Does Social Media Even Exist Anymore?
Wednesday, December 24, 2014

One of the (many) remarkable things about the growth of social media over the past decade is that what had initally seemed like a fad, and then was reborn as a business model, has now simply transitioned into being the landscape itself. As a lawyer who deals with such things, I’ve been fascinated to watch the number of “social media” questions I get each week steadily shrink.  Instead of “please help me with this Facebook issue!” or “Twitter is driving me crazy!” I’m getting more questions that just presume a social media component.  The fact that a media campaign, or a branding effort, or a promotion, or a creative work of any kind, is going to be shared, featured or used on social media is standard operating procedure, not a special feature.  This has become so much the case that it makes you wonder if social media is even worth talking about as an independent phenomena anymore.  Once everything is social media, why bother to act like its different from the entire world.

I’ll be honest: most of my speeches and articles and blog posts and tweets over the years have centered on the basic fact that social media is different from what came before.   It is the opposite of broadcast models.  It requires you to get into conversations. It requires you to view your IP rights and your customers and your competitors as participants in your marketing practices rather than a mere audience.  But at this point, that’s all a given.  If you do virtually anything in the world — as an individual, a company, a government, a charity, you name it — there is a social media angle.  Looking at Google News, I cannot find a single thing that happened this week that wasn’t somehow affected by social media, and in many instances was platformed on social media itself.  Isolation from the social web and the mobile web and whatever else you want to call it is now a pipe dream for everyone who engages in moderen commerce, political activism, government service, artistic expression, or even tries to get a date.

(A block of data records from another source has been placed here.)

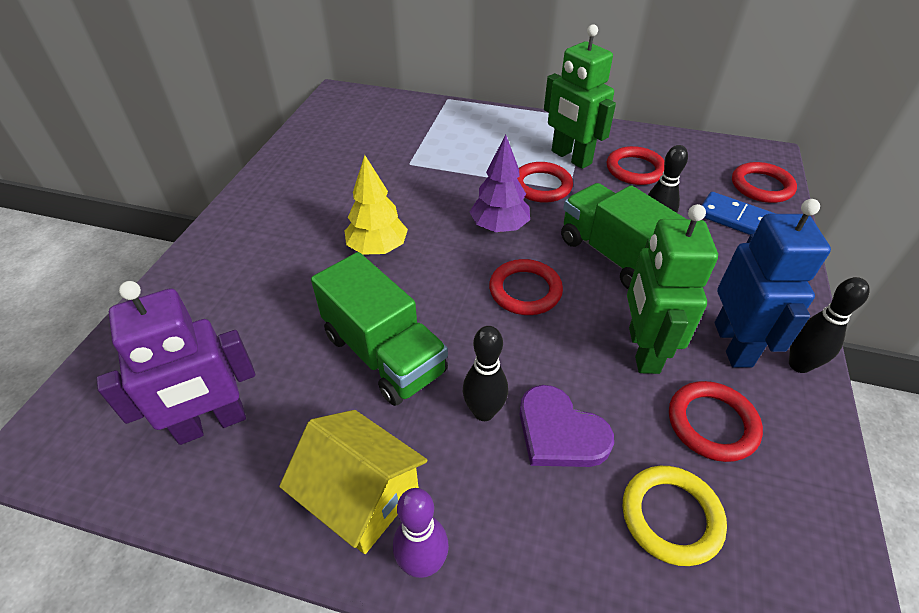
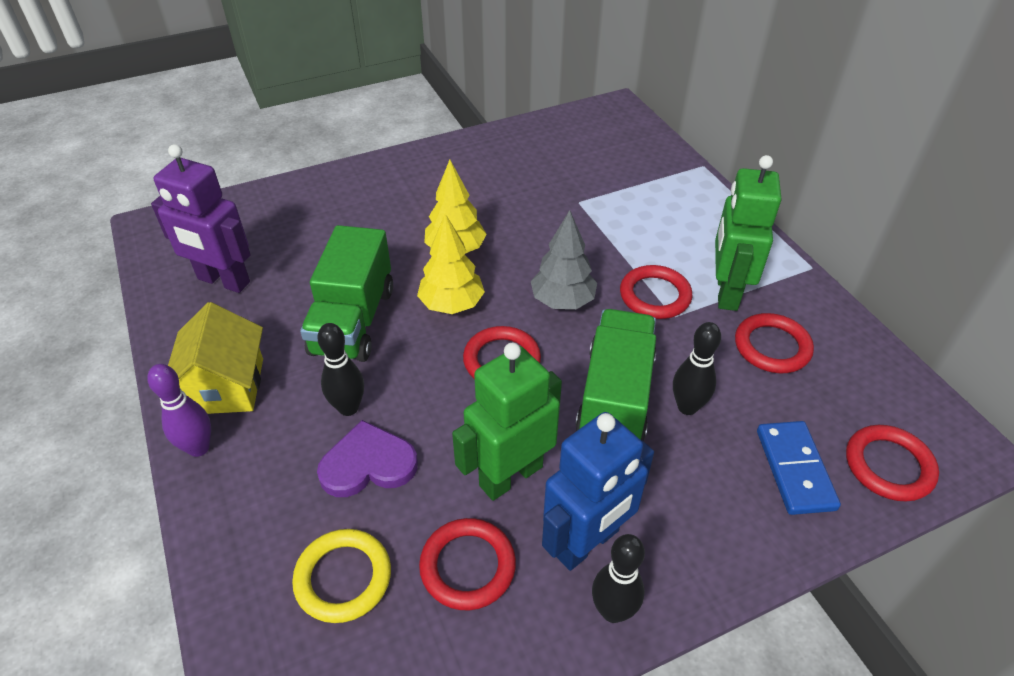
camera: 50 degrees right, 0 degrees up
(436, 284) = (452, 305): none -> yellow tree
(499, 227) = (562, 301): purple tree -> grey tree
(560, 432) = (368, 464): purple heart -> purple heart turned 75 degrees clockwise

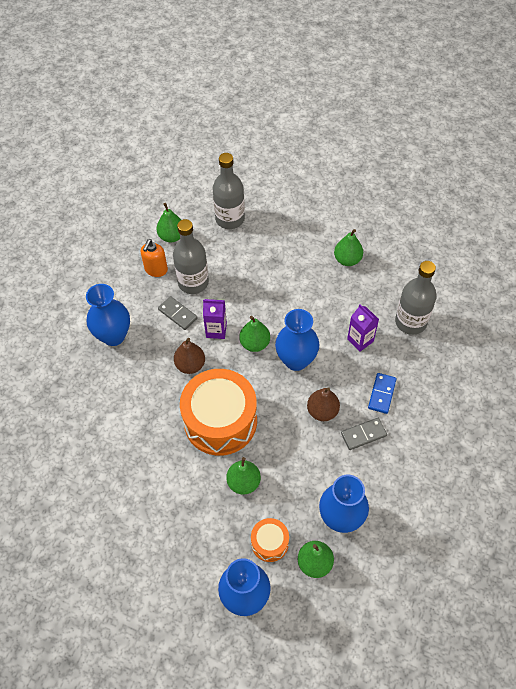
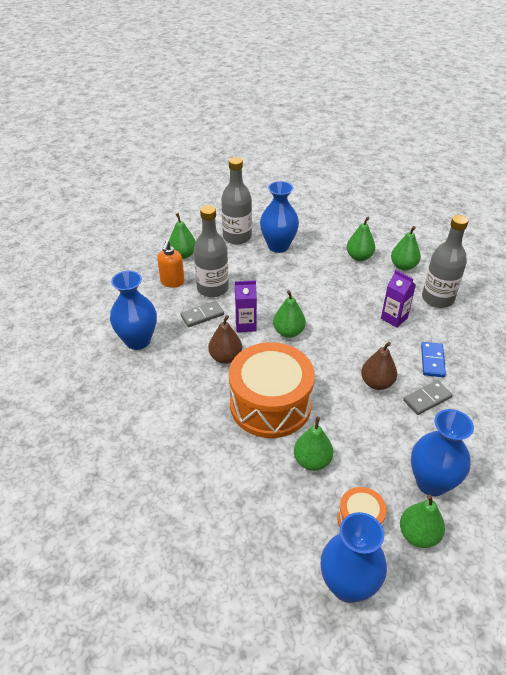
camera: 10 degrees left, 15 degrees down
(177, 314) = (202, 315): grey domino -> grey domino turned 60 degrees counterclockwise
(296, 360) = (335, 341): blue vase -> blue vase (278, 246)
(389, 277) = (403, 266): none -> green pear

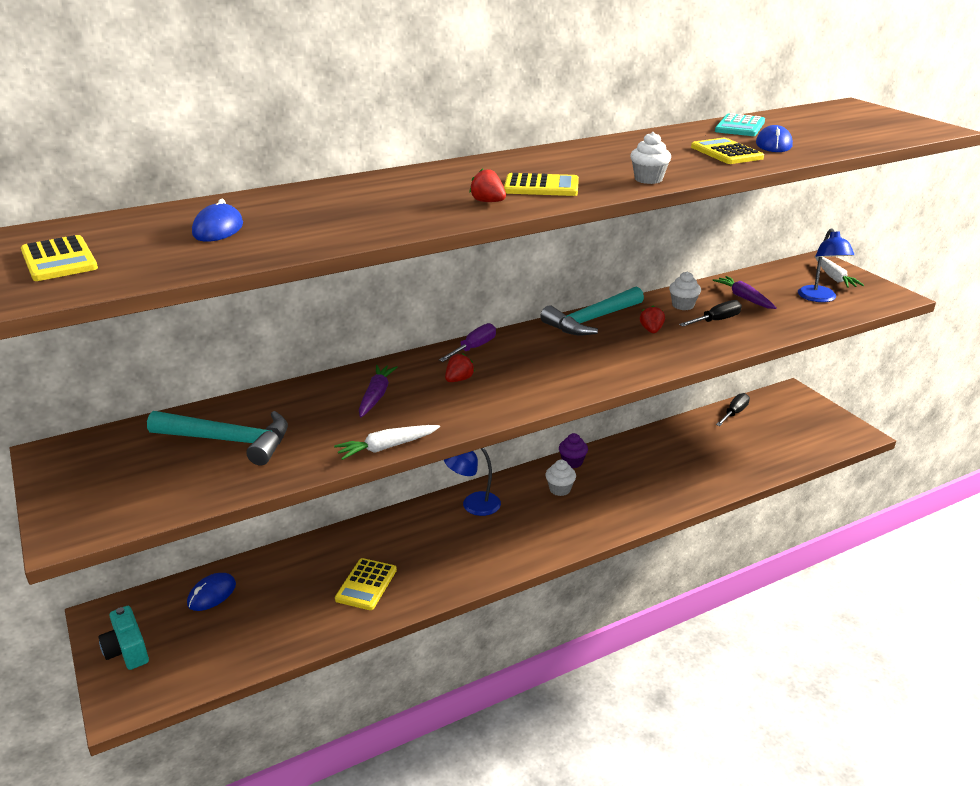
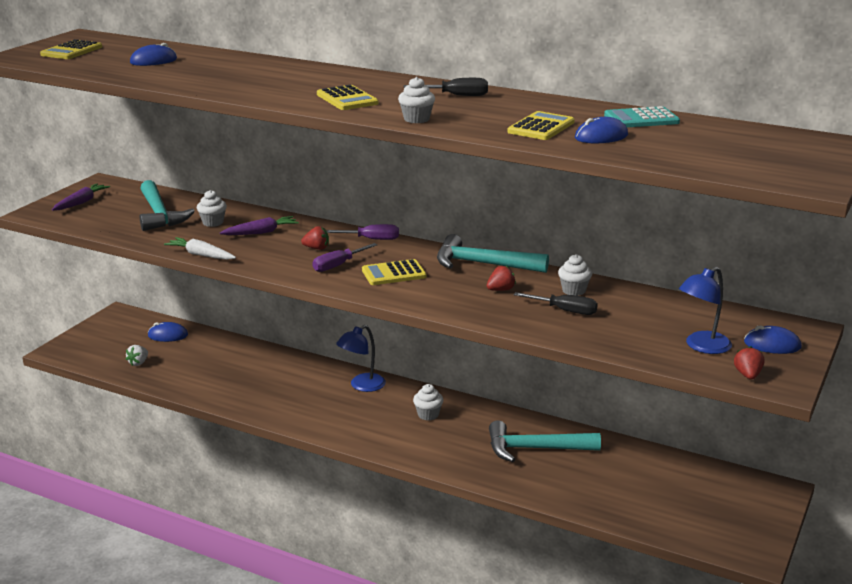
camera: 55 degrees right, 5 degrees down
(127, 650) = (98, 333): turquoise camera -> none
(245, 640) = (138, 363): none -> white strawberry
(307, 415) = (213, 222): none -> white cupcake
(366, 584) = (228, 380): yellow calculator -> yellow calculator (394, 273)
(473, 505) = (362, 386): blue lamp -> blue lamp turned 90 degrees counterclockwise
(488, 202) = (290, 95): red strawberry -> red strawberry (747, 375)
(513, 381) = (338, 265): none -> purple screwdriver
(572, 462) = (474, 408): purple cupcake -> none
(660, 460) = (535, 449): none -> turquoise hammer
(734, 413) = (678, 466): black screwdriver -> black screwdriver (456, 95)
(744, 298) = (637, 312): purple carrot -> purple carrot (81, 202)
(834, 278) = (772, 345): white carrot -> blue mouse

So maybe we need to reorient ourselves.  When Neal Stephenson goes to work on a new business that promises to bring the world of Snow Crash (and, cough cough, The Secret Root) into being, where we won’t simply talk to each other on social media but will live our lives inside electronic networks that mimic our physical reality, perhaps we should consider ourselves near the end of the “social media era.”  When something is so pervasive that the world cannot be separated from the phenomena anymore, and the law is finally beginning to adjust to the new reality (although we’ll have more to say about that soon), and the next things can already be seen on the horizon, that’s the moment when the paradigm has completed its shift.  But that’s also the moment where we should buckle our seatbelts. Everything is about to change. Again.